Asthma is known to be one of the most chronic health conditions among children. If it is under-diagnosed or under-treated, it can create a huge burden on the individuals and families. World Asthma Day 2018 is meant to raise awareness about asthma and asthma control.
How to prevent asthma attacks
1. Use allergy-proof covers on pillows and mattresses.
Wash bedding weekly in hot water (above 130 degrees F) to get rid of dust mites and use a dehumidifier to reduce excess moisture and help prevent mold in your home. You can also cover mattresses and pillows with plastic covers.
2. Avoid areas where people smoke.
Breathing smoke – even secondhand smoke and smoke on clothing, furniture or drapes – can trigger an asthma attack. Be sure to ask for a smoke-free hotel room when traveling.
3. Avoid known triggers
Avoid dust, pollen, cold and irritants. Do not allow pets in bedrooms or on furniture. Pet dander – a common asthma trigger – is often difficult to avoid entirely because for many of us, our pets are just like members of the family
4. Fix leaky faucets.
Mold is a common asthma trigger. To reduce mold in your home, remove household plants and keep bathrooms clean and dry by opening a window or using a bathroom fan during showers or baths.

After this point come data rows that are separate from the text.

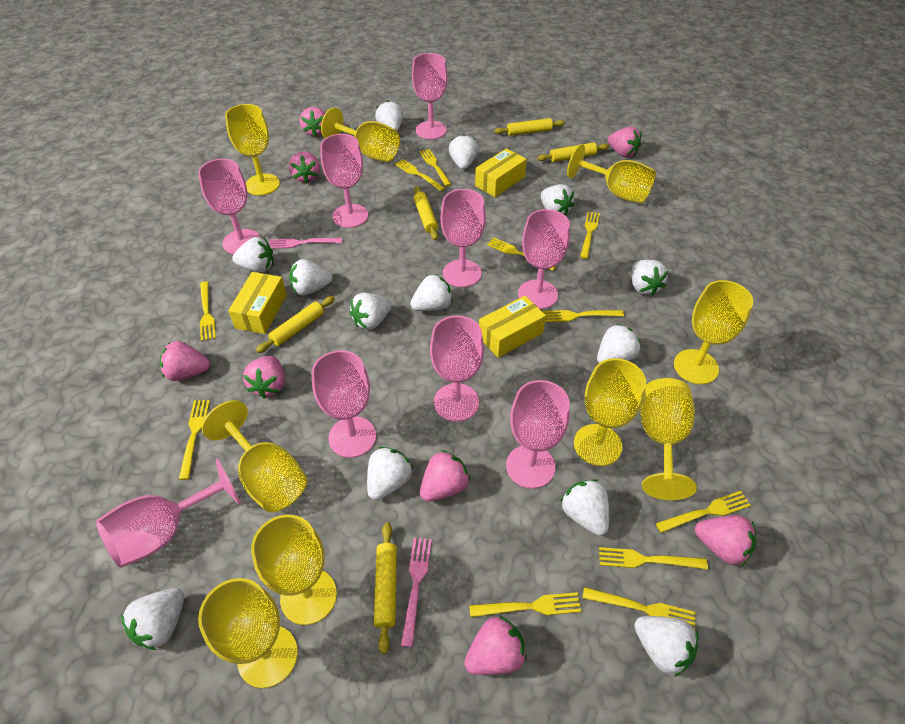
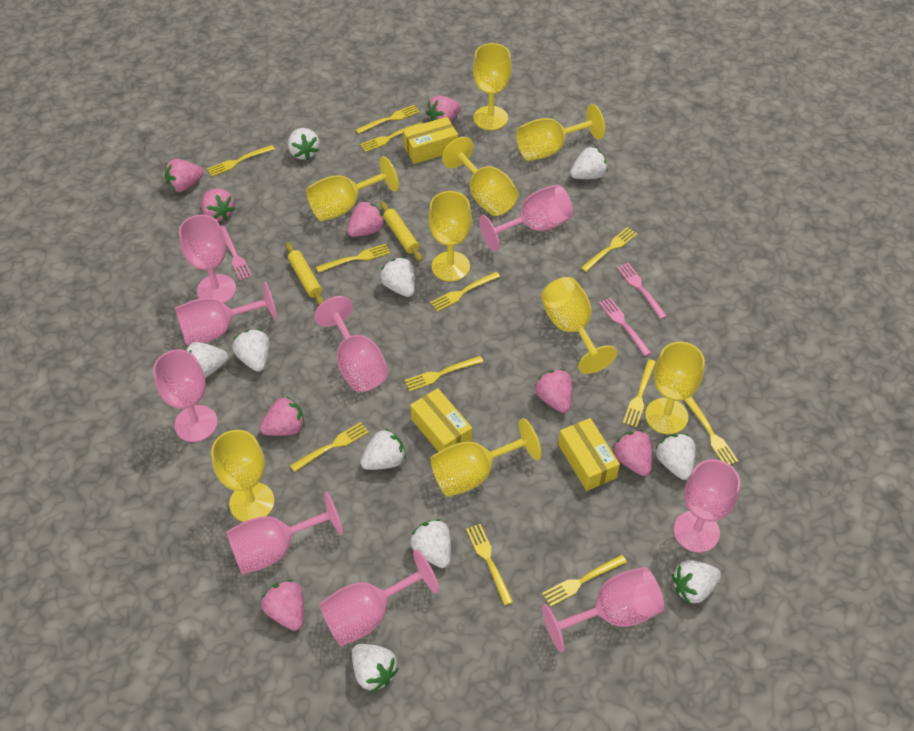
pink fork: 2 -> 3
white strawberry: 13 -> 10
yellow fork: 11 -> 12
yellow rolling pin: 5 -> 2

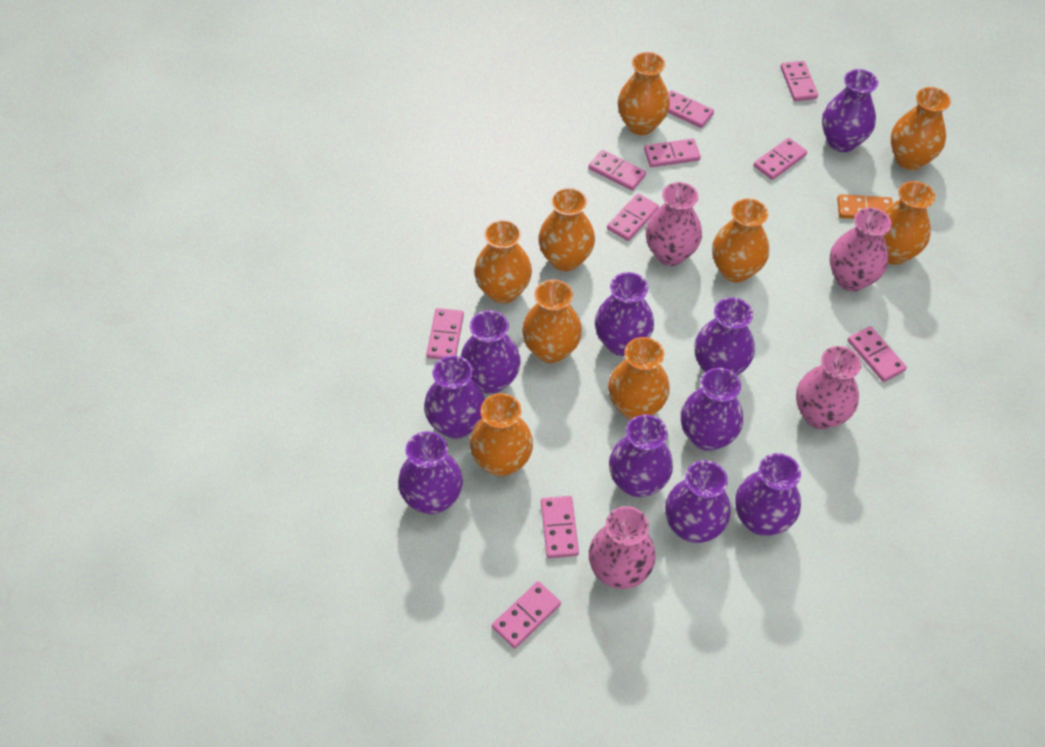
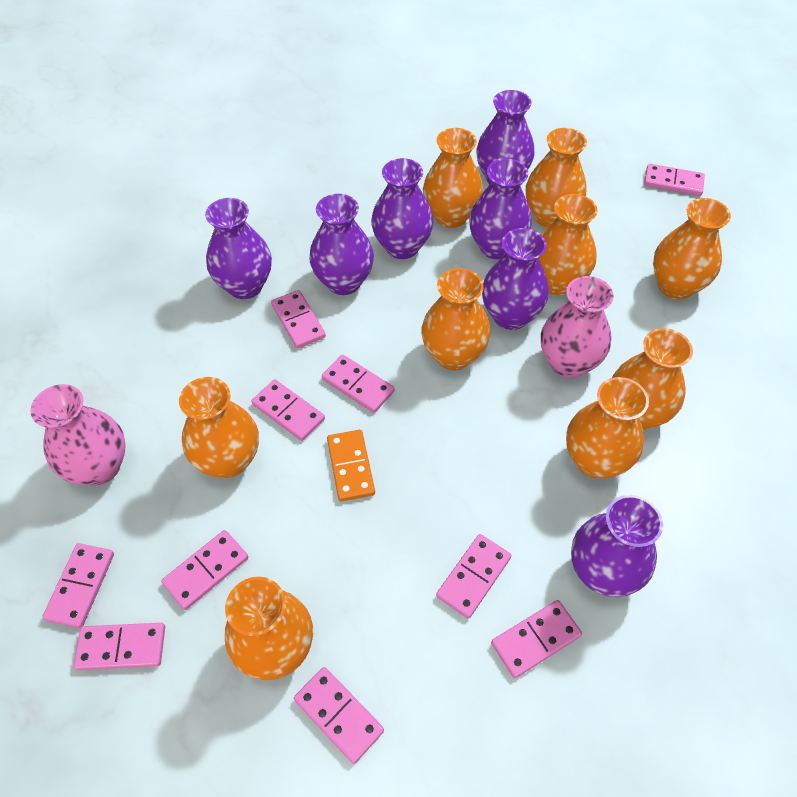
pink vase: 4 -> 2
purple vase: 10 -> 7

5. Stay indoors during the humid weather and change of seasons.
6. Avoid harsh cleaning products and chemicals.
Fumes from household cleaners can trigger asthma. Avoid inhaling fumes at home and prevent exposure away from home as much as possible.
7. Reduce stress.
Intense emotions and worry often worsen asthma symptoms so take steps to relieve stress in your life. Make time for things you enjoy doing – and for relaxation.
8. Make sure people around you know you have asthma.
It’s important for family members, friends, co-workers, teachers, and coaches to be able to recognize symptoms of an asthma attack – and know what to do if one occurs
9. Do not use fans in closed and dusty places
10. Take your asthma medications regularly
Carry your medications and inhalers whenever you travel. Follow policies at your child’s school to make sure he or she is allowed to carry an inhaler and any other emergency rescue medications that may be necessary. Make sure the school nurse knows your child has asthma.
11. Learn to identify attacks in the early stage and take measures immediately
Breathing exercises may help reduce and even prevent asthma attacks if followed regularly.